El país anfitrión, Gran Bretaña, advirtió que las actividades cada vez más agresivas de Rusia, China e Irán representan un desafío para las sociedades democráticas y el estado de derecho internacional.

El secretario de Relaciones Exteriores del Reino Unido, Dominic Raab, dijo que la presidencia británica del G-7 este año «es una oportunidad para unir sociedades democráticas abiertas y demostrar unidad en un momento en el que es muy necesario abordar los desafíos compartidos y las crecientes amenazas».

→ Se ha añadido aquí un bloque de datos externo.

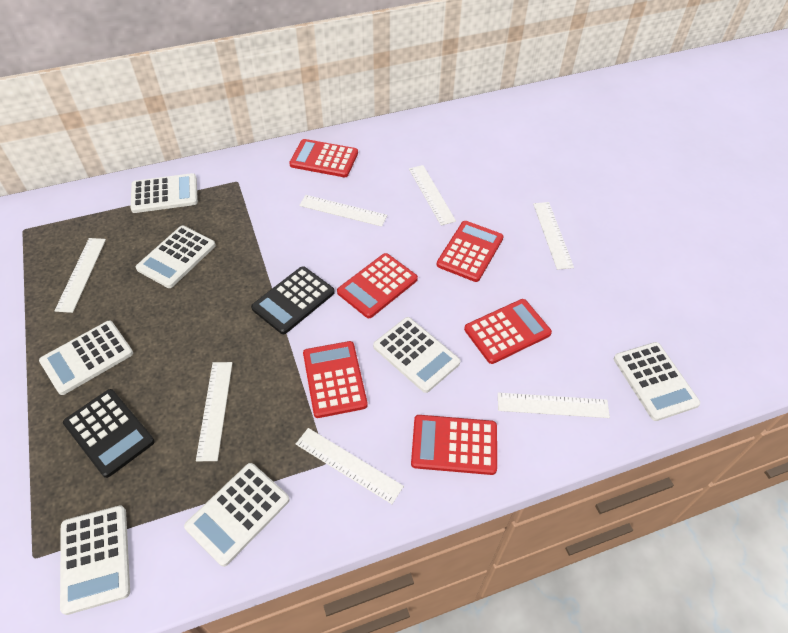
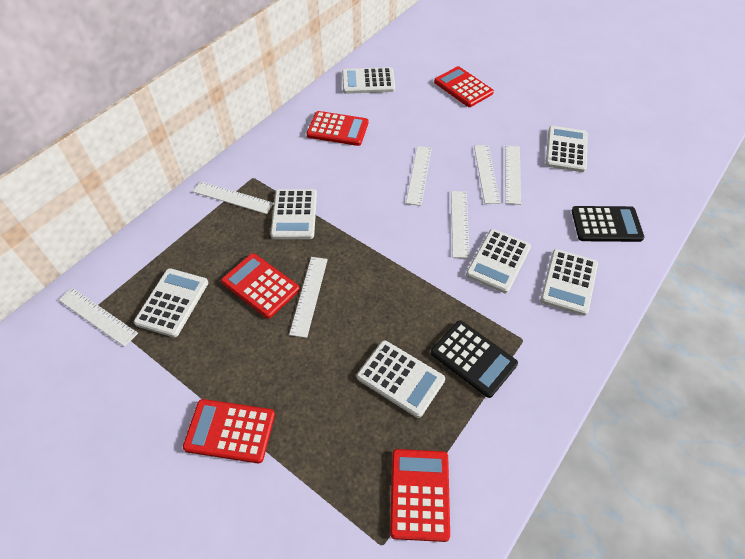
red calculator: 6 -> 5

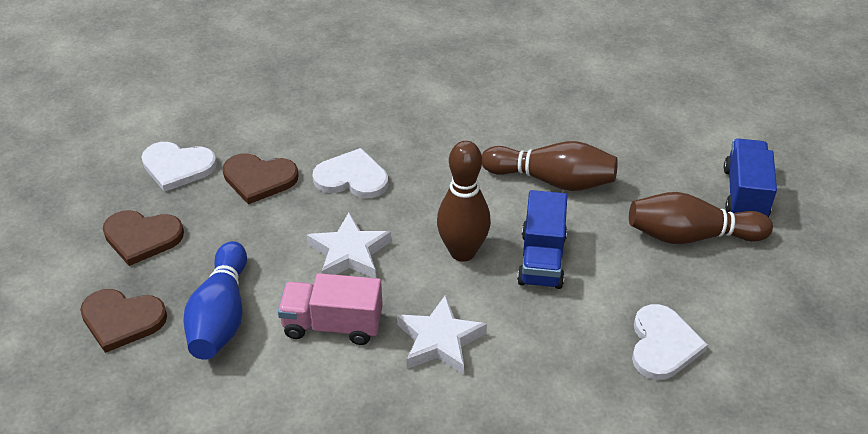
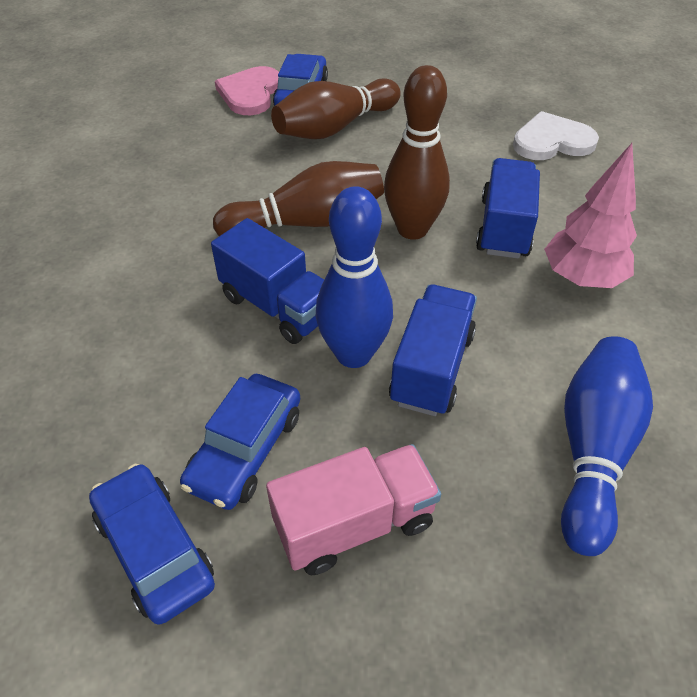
blue bowling pin: 1 -> 2
blue car: 0 -> 3
blue truck: 2 -> 3
brown heart: 3 -> 0
pink heart: 0 -> 1
pink tree: 0 -> 1
white heart: 3 -> 1
white star: 2 -> 0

Altos diplomáticos de Reino Unido, Estados Unidos, Canadá, Francia, Alemania, Italia y Japón mantienen dos días de conversaciones con una agenda que incluye el golpe de Estado en Myanmar, la crisis de Tigray en Etiopía y la precaria situación en Afganistán, donde tropas estadounidenses y sus aliados de la OTAN están terminando un despliegue de dos décadas.

El Ministerio de Relaciones Exteriores del Reino Unido dijo que el grupo también discutiría «la actividad maligna en curso de Rusia», incluida la concentración de tropas de Moscú en la frontera con Ucrania y el encarcelamiento del político opositor Alexei Navalny.

Los ministros del G-7 también intentarán acordar una forma de hacer que las vacunas contra el coronavirus estén disponibles en todo el mundo. Los países ricos se han mostrado reacios a entregar preciosas existencias hasta que hayan inoculado a sus propias poblaciones.

Los organizadores han tomado medidas para prevenir la propagación del COVID-19 en la reunión de Londres, incluida la instalación de pantallas de plástico entre los participantes y la puesta a disposición de las pruebas de coronavirus en el lugar.

El gobierno británico invitó a los ministros de Relaciones Exteriores de Australia, India, Corea del Sur y Sudáfrica a unirse a partes de la reunión, incluida una cena el martes en la gran Lancaster House en el centro de Londres. La lista de invitados pretendía subrayar el apoyo del G-7 a las democracias, así como los intentos del gobierno del Reino Unido de construir vínculos más fuertes con Asia tras la salida del país de la Unión Europea.

El gobierno espera que la reanudación de las reuniones en persona del G-7, después de más de un año de interrupción por la pandemia de coronavirus, le dé al grupo una sacudida de energía y refuerce los intentos de forjar un papel de «Gran Bretaña global» posterior al Brexit para el Reino Unido

El primer ministro Boris Johnson recibirá a los otros líderes del G-7 en una cumbre en Cornualles, Inglaterra, en junio.

Los políticos de la oposición y las organizaciones de ayuda internacional dicen que el objetivo de que Gran Bretaña juegue un papel más importante en los asuntos mundiales se ve socavado por la decisión del gobierno de recortar su presupuesto de ayuda exterior del 0,7% del producto interno bruto al 0,5% debido al impacto económico de la pandemia.

Raab dijo el lunes que los recortes de ayuda eran una «decisión difícil», pero insistió en que Gran Bretaña se convertiría en «una fuerza aún mayor para el bien en el mundo».

Raab se reunió el lunes con el secretario de Estado de los Estados Unidos, Antony Blinken, quien debe mantener conversaciones con Johnson el martes.

Estados Unidos y Gran Bretaña rechazaron los informes provenientes de Irán de que están resolviendo un acuerdo de intercambio de prisioneros con Teherán que podría ver la liberación inminente de la mujer británico-iraní Nazanin Zaghari-Ratcliffe y cuatro estadounidenses.

Blinken dijo que «los informes que salen de Teherán no son precisos».